Hello Nick,
On Thu, 23 Jan 2014 01:51:43 +1100, Nick Wedd <
map...@gmail.com> wrote:
> Thank you for the advice. I tried the tutorial at
>
http://hugin.sourceforge.net/tutorials/scans/en.shtml, using the Advanced
> interface, but I couldn't get far with it. I loaded the images, and set
> the control points. Then I am asked to "Switch to the Camera and Lens
> tab".
> But I can find no such tab. In the tutorial, the tabs are shown as
> Assistant, Images, Camera and Lens, Crop, Mask, Control Points,
> Optimizer, Exposure, Stitcher
> In the Advanced interface which I am now using, they are
> Photos, Masks, Control Points, Stitcher
> In the Simple interface they are
> Assistant, Preview, Layout, Projection, Move/Drag, Crop
> I have searched for a Camera and Lens tab, and have so far failed to find
> one.
>
OK. to get yourself up to speed with the new interface, have a look at the
"The New user interface (2013)" tutorial,
<
http://hugin.sourceforge.net/tutorials/new-gui/en.shtml>, it will help
with some of the transition from the old interface (which the scans
tutorial uses). We should probably update the tutorials to reflect the new
interface, but it all takes time.
The quick advice is that the settings that were under the Camera and Lens
tab and now available in the Photos tab.
To set a new lens for an image, go to the Photos tab, right click on the
image you want, in the menu select "Lens > New lens".

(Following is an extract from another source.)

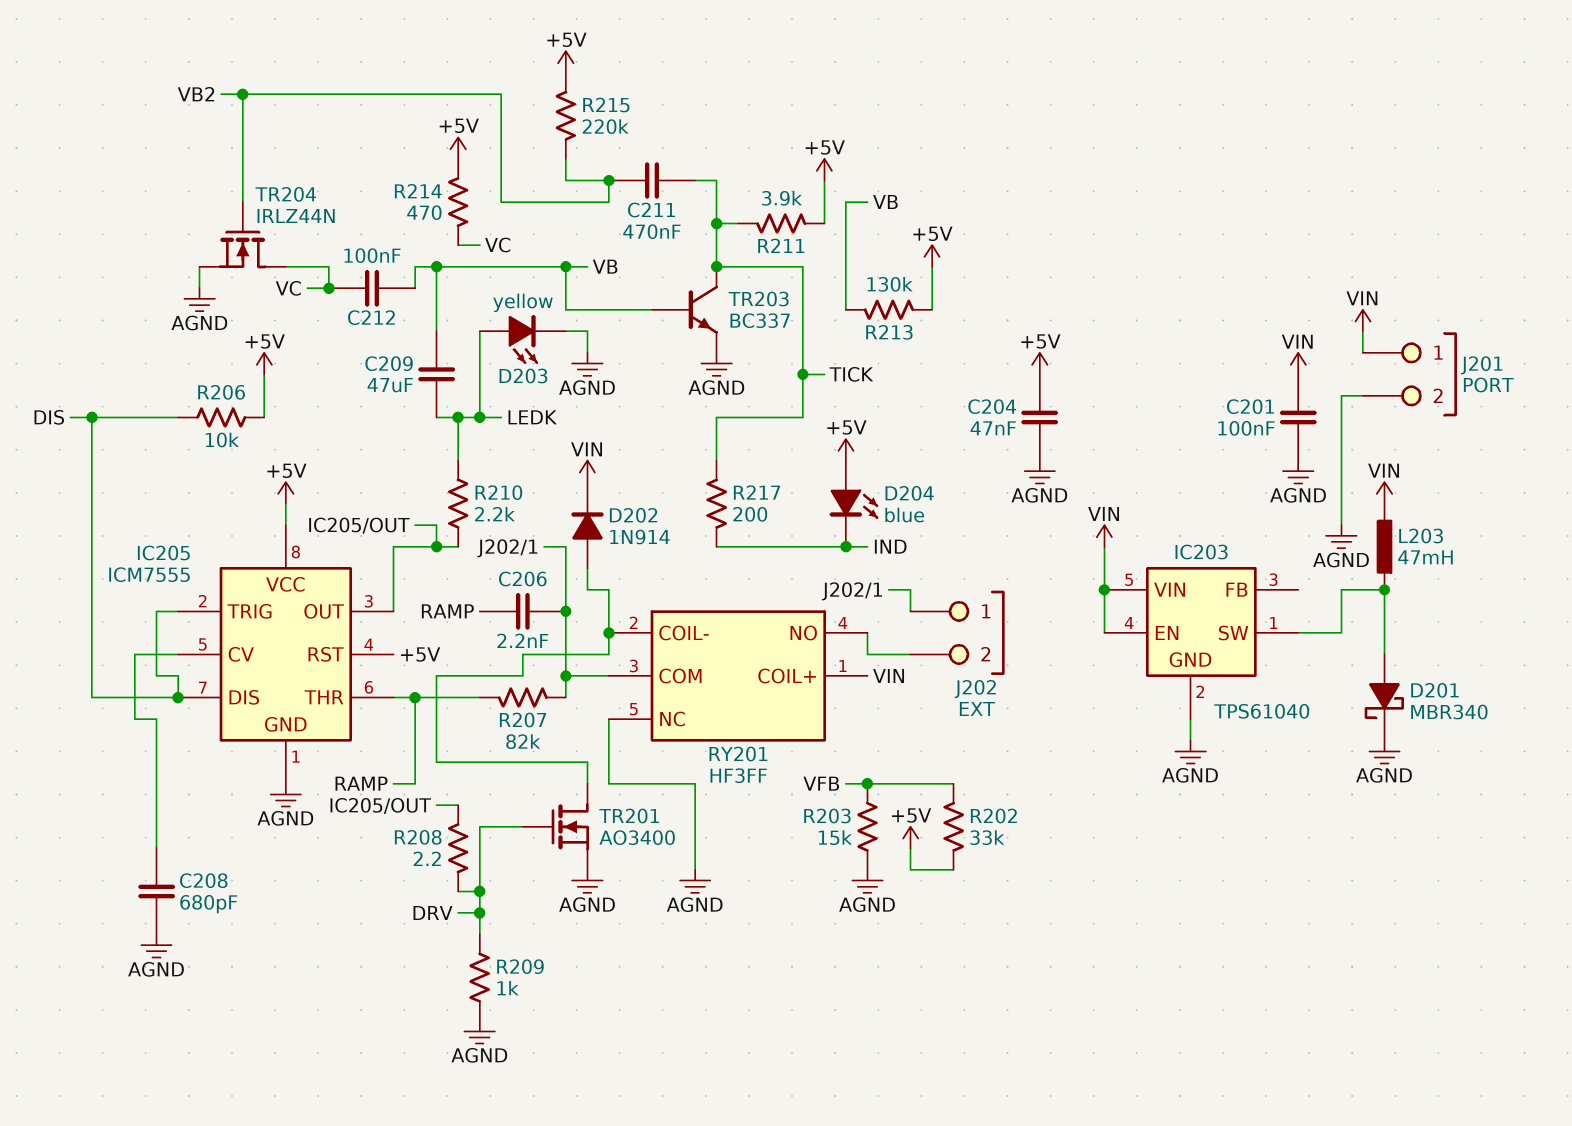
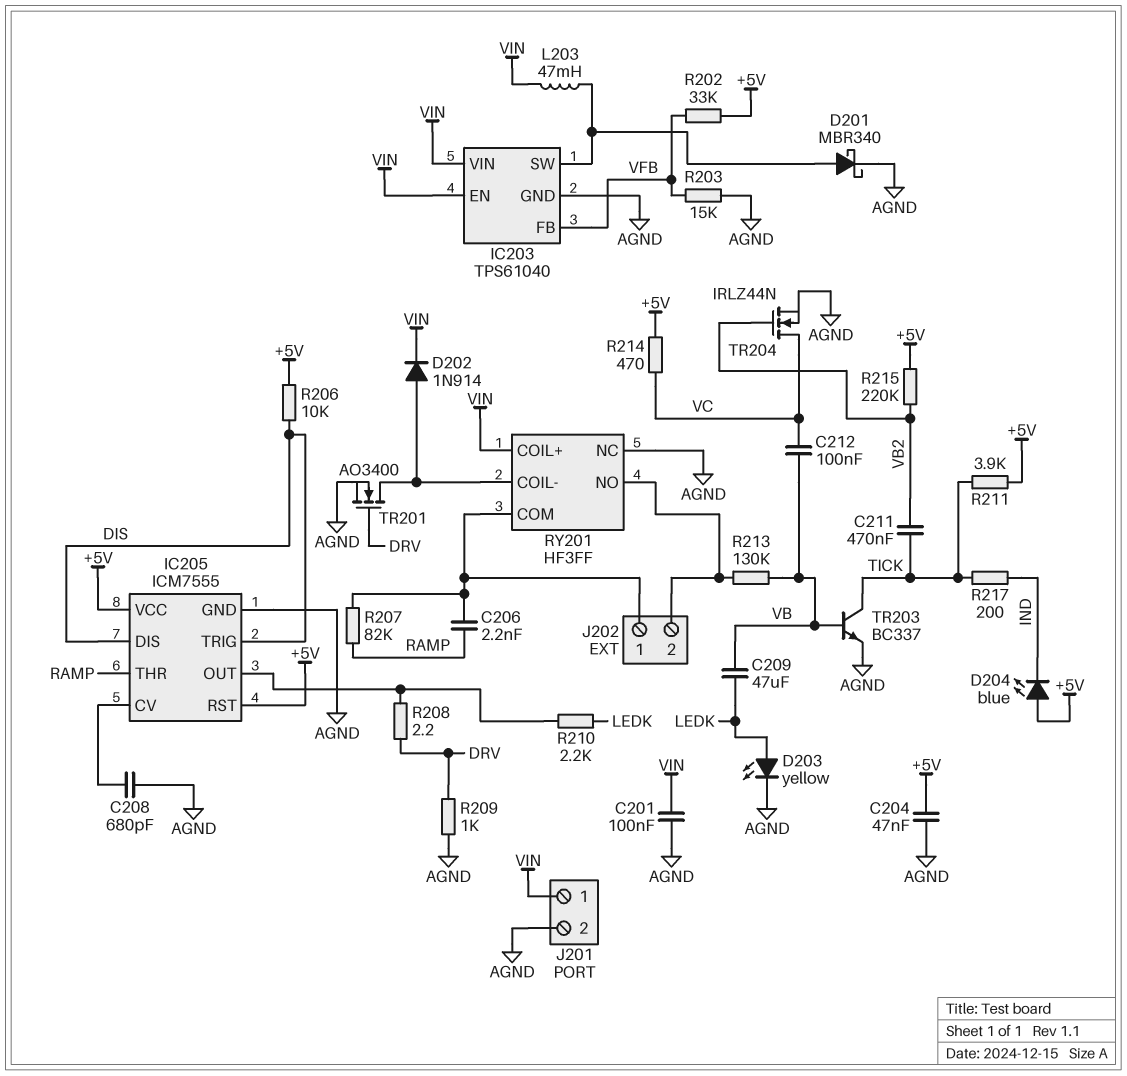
IC203 pin FB: none -> VFB
R213: 130k (+5V, VB) -> 130k (J202/2, VB)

To optimise r,X,Y,Z you need to be able to set custom parameters, and that
is available in the "Expert" interface.
After setting your control points and lenses, in the Photos tab, in the
optimise section select "Custom parameters", and a "Optimizer" tab will
become available. In the image orientation section de-select any optimiser
settings other than r,X,Y,Z for images other the anchor, and ensure
r,X,Y,Z are selected.
You can then optimise, and check the result in the fast preview window. To
improve the result check and edit control points and re-optimise as
required.
Hope that helps.
> My father was George Wedd. I have a family tree drawn up by a very
> distant cousin Imogen Wedd, who researched the name's history in the
> counties
> surrounding the Wash. She was unaware of a Bruce Wedd. What country does
> he live in?
OK, not the Nick Wedd I know.
Bruce Wedd lives in Australia (South Australia) and is son of Arch
(probably Archibald).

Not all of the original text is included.